La unidad de cara a la elección interna en la Unión Cívica Radical (UCR) finalmente se selló. El jueves en la noche, el diputado provincial Eduardo Castro y el dirigente Nahuel Ibazeta acordaron una lista de consenso, la cual está encabezada por el primero, mientras que el segundo quedó como delegado local de la Convención nacional. Al no tener rivales, el legislador será el nuevo presidente del partido y sólo quedan por cumplir los pasos formales para que logre su proclamación. Así, el comicio previsto para el 28 de agosto no se desarrollará.

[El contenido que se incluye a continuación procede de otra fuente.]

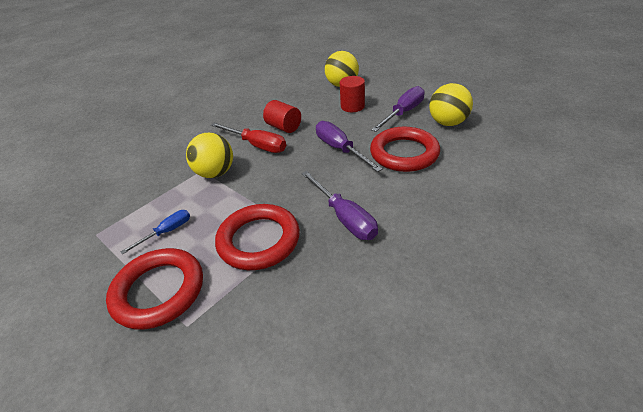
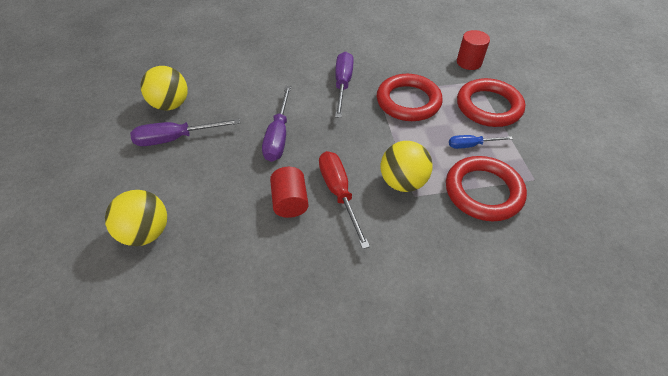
camera: 145 degrees left, 10 degrees up
(352, 106) = (195, 182): red cylinder -> red cylinder (469, 62)
(404, 153) = (244, 101): red ring -> red ring (483, 191)

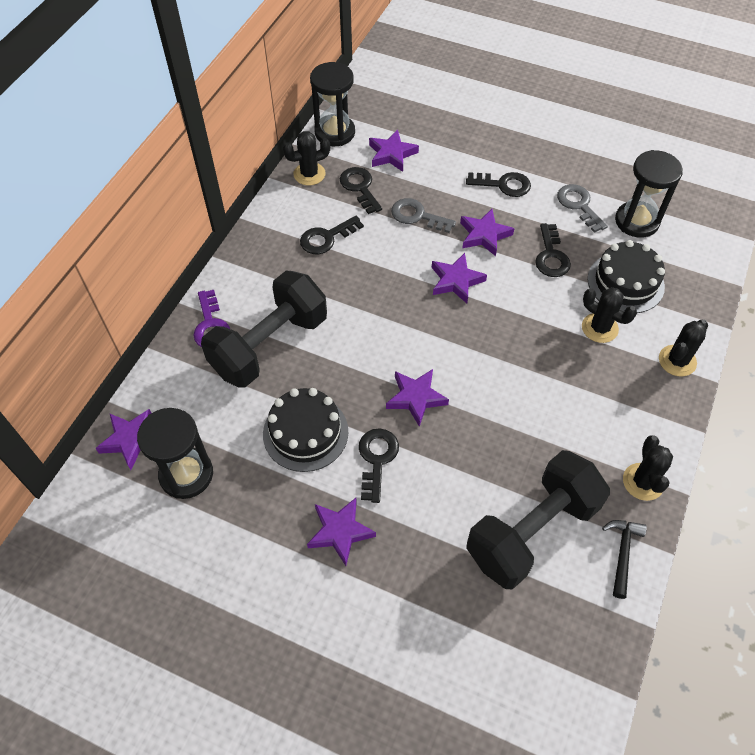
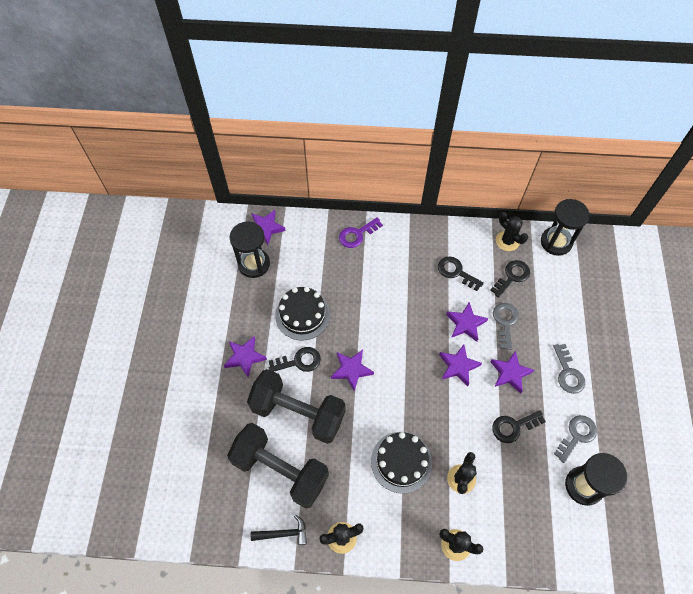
camera: 70 degrees right, 5 degrees up
(269, 345) = (356, 271): black dumbbell -> black dumbbell (298, 412)
(392, 154) = (556, 286): purple star -> purple star (465, 323)
(503, 185) = (568, 373): black key -> grey key
(625, 282) = (514, 489): black cake -> black cake (401, 462)

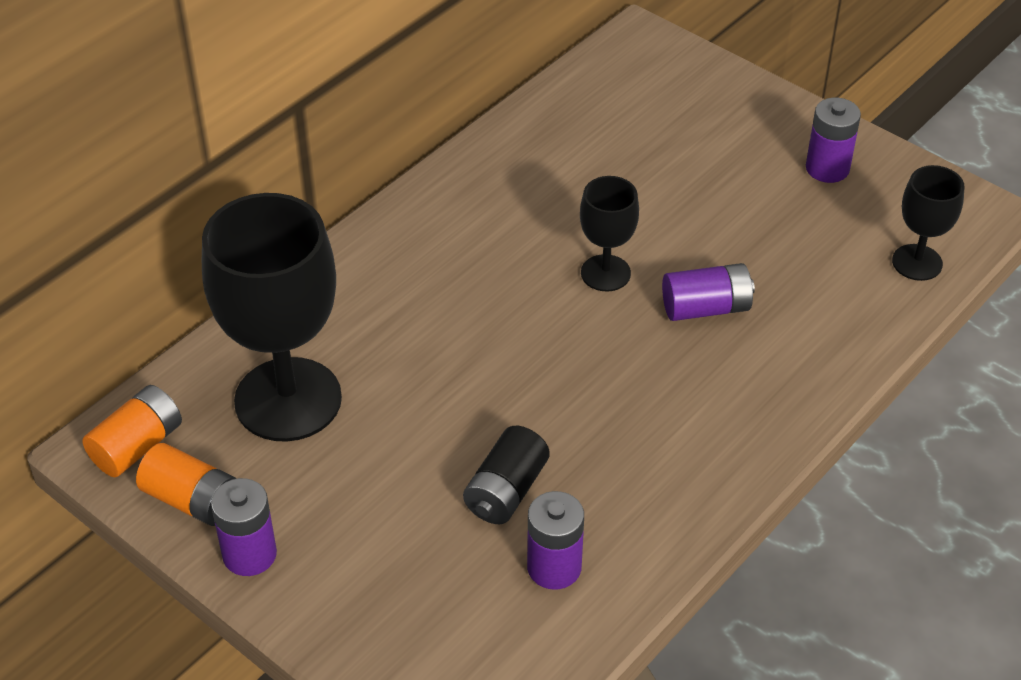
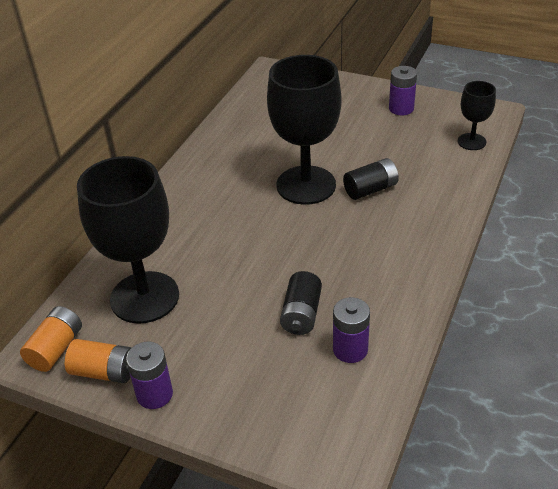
camera: 15 degrees left, 5 degrees down
(605, 273) = (306, 185): black goblet -> black goblet, size x1.99
(706, 308) = (370, 189): purple battery -> black battery

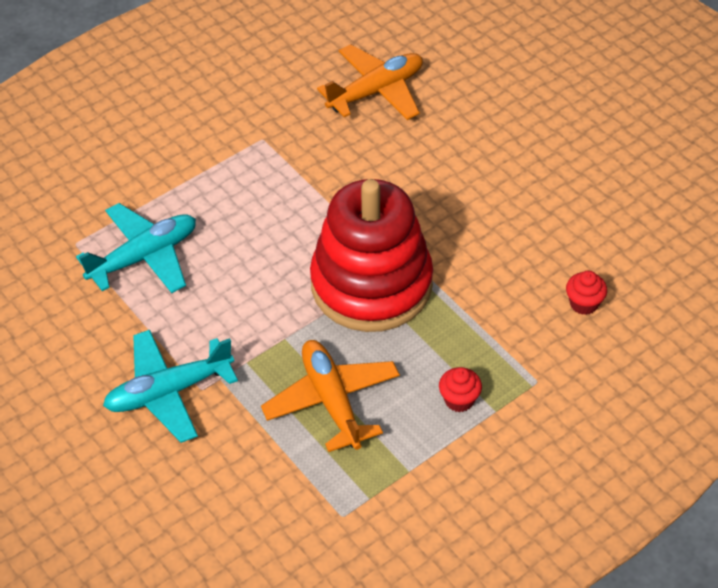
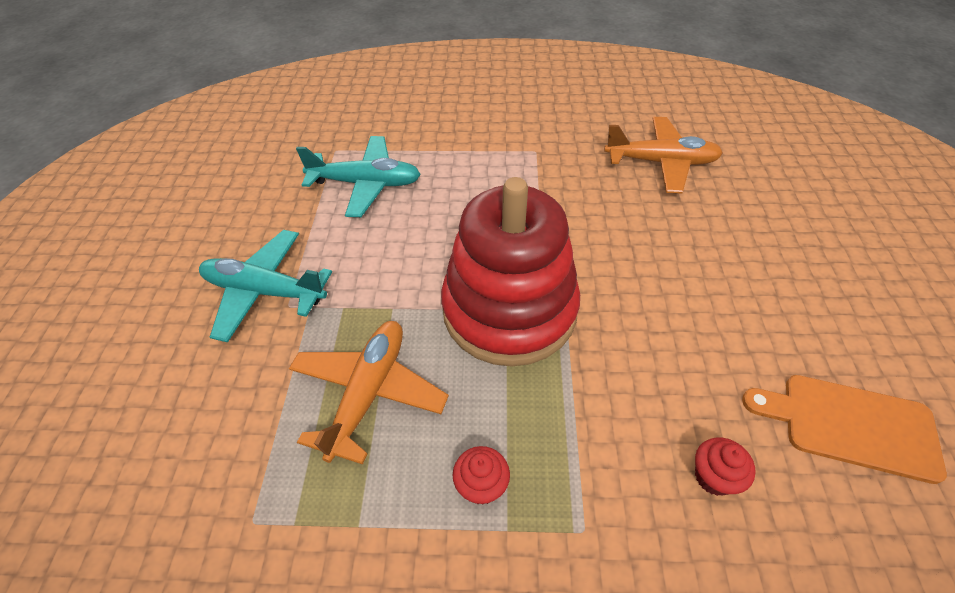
camera: 40 degrees right, 0 degrees up
(636, 222) = (850, 425): none -> orange cutting board

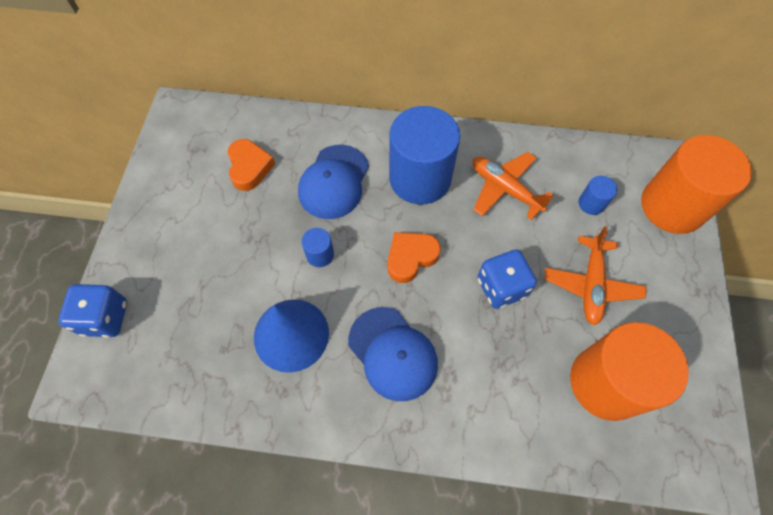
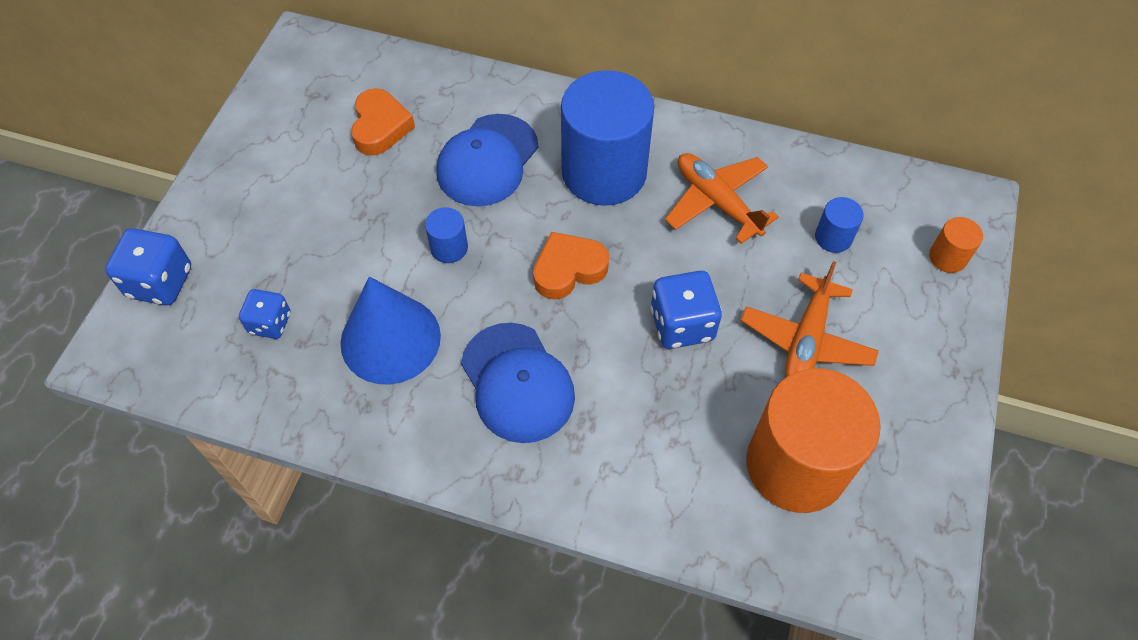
camera: 10 degrees right, 5 degrees down
(197, 337) = (270, 323): none -> blue dice
(672, 206) = (947, 257): orange cylinder -> orange cylinder, size x0.42

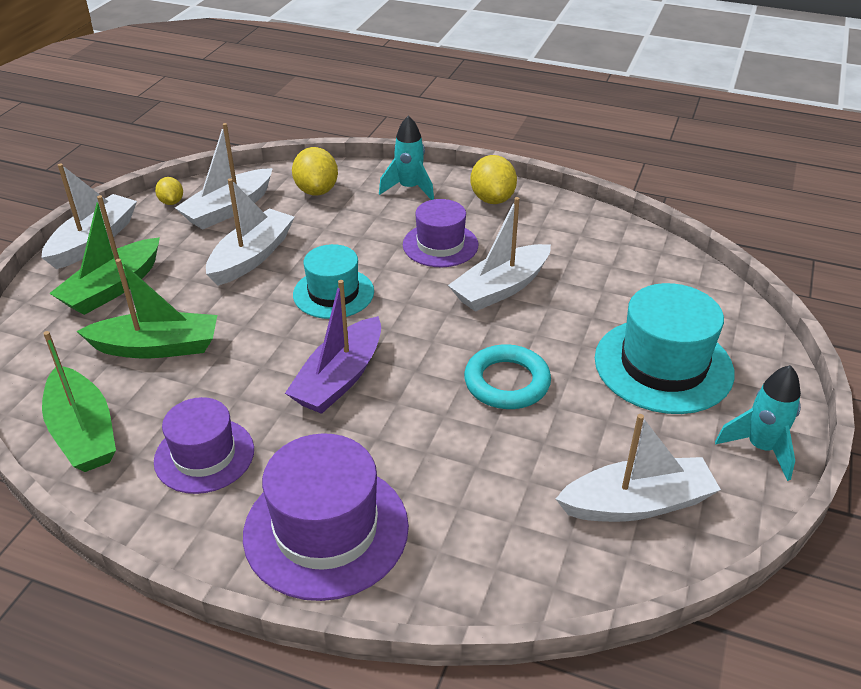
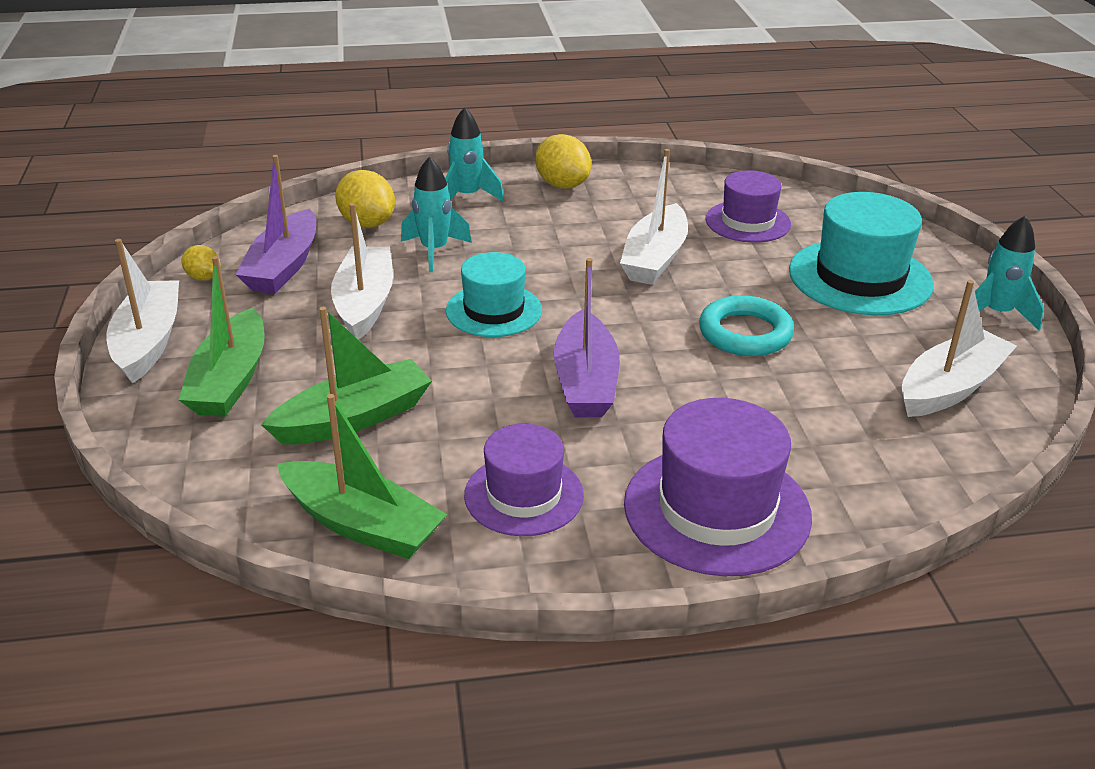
camera: 30 degrees left, 5 degrees down
(228, 209) = (283, 267): white boat -> purple boat
(340, 228) = (434, 251): none -> turquoise rocket
(440, 245) = (555, 238): purple hat -> purple hat (748, 222)

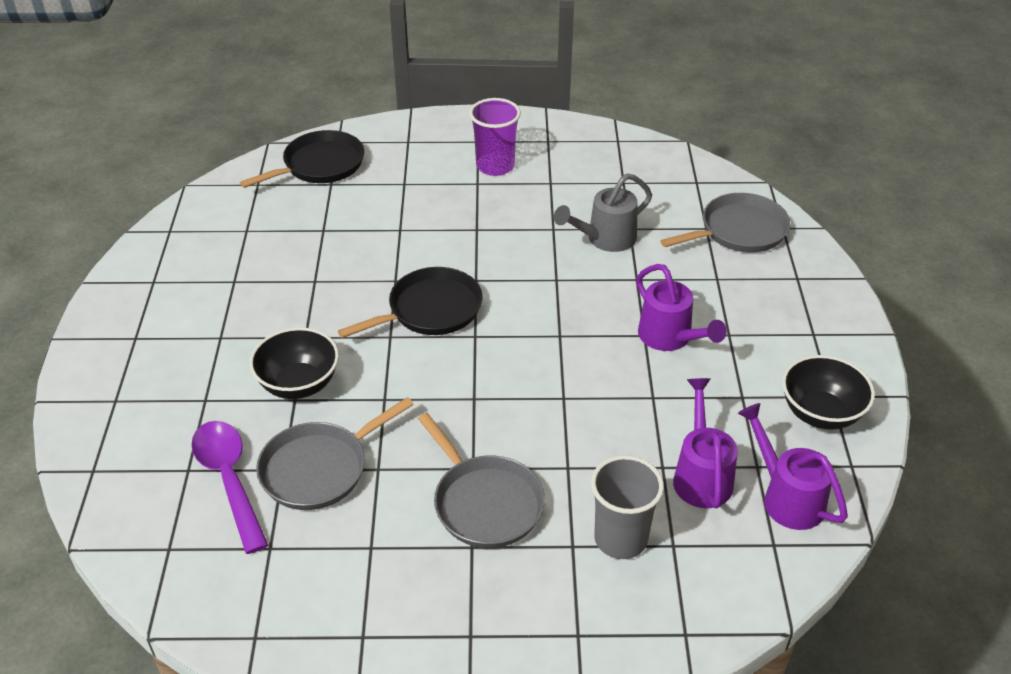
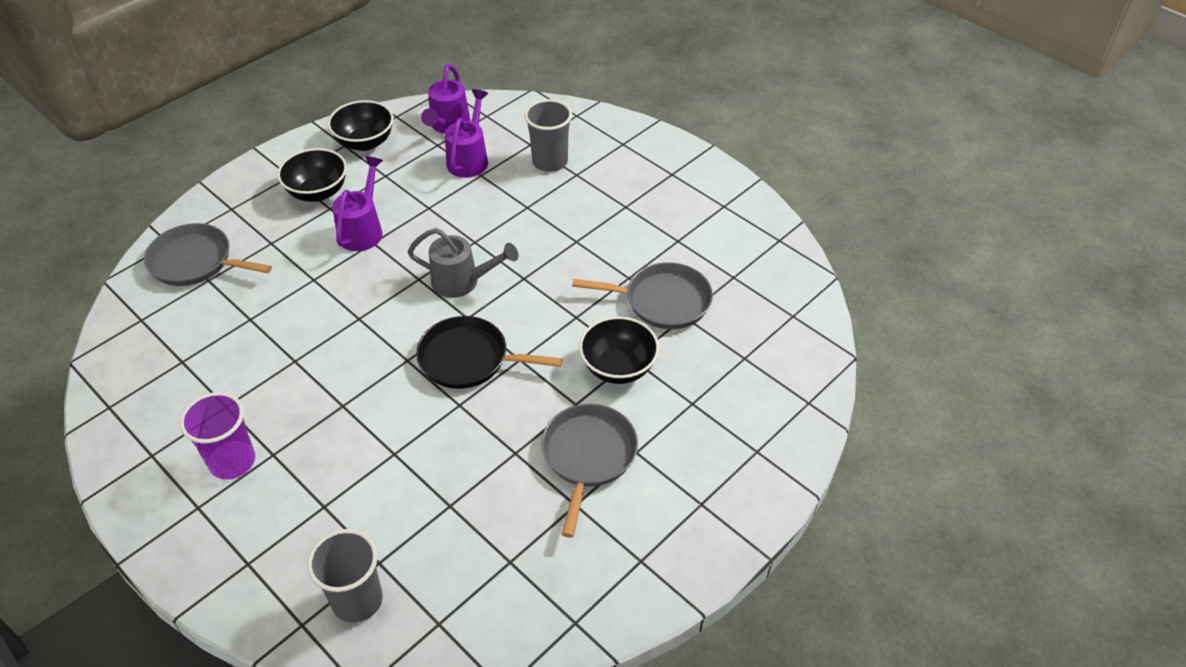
camera: 135 degrees left, 5 degrees up
(229, 480) = (723, 332): purple spoon -> none
(320, 165) = (357, 600): black pan -> grey cup
(485, 503) = (593, 220): grey pan -> grey pan (588, 456)
(605, 239) = (279, 323): grey watering can -> grey watering can (462, 282)
(701, 475) = (469, 159): purple watering can -> purple watering can turned 150 degrees clockwise
(764, 339) = (318, 192): none -> black bowl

Tanto Castro como Ibazeta habían anunciado sus ganas de conducir el radicalismo. El primero es el vice a cargo de la presidencia debido a la licencia que se ha tomado Hugo Domínguez y fruto de la alianza con el PRO, ocupa una banca en la Cámara de Diputados. El segundo también es vice del partido y titular del Comité de Rivadavia y a pesar de sus aspiraciones, siempre había dejado la puerta abierta para conformar una lista de unidad. Con toda la estructura del oficialismo, Castro trabajó para el consenso y aseguró que ató acuerdos con el sector que lidera Miguel Miranda, que en 2014 le dio una dura pelea interna a Domínguez. Luego de acordar con ese espacio, solo faltaba Ibazeta. Si bien ya venían manteniendo conversaciones, la cita final se concretó a cuatro días del plazo final de presentación de listas. El diputado radical dijo que le ofreció formar parte de los delegados a la Convención nacional, dentro de la lista encabezada por él. El dirigente de Rivadavia reconoció que aceptó la propuesta y sacrificó su candidatura “en el marco de conseguir la unidad, ya que los correligionarios no quieren el desgaste que significan las internas”. Ahora, el oficialismo debe presentar fórmulas, como mínimo, en 14 departamentos para el lunes, cosa que daban como un hecho.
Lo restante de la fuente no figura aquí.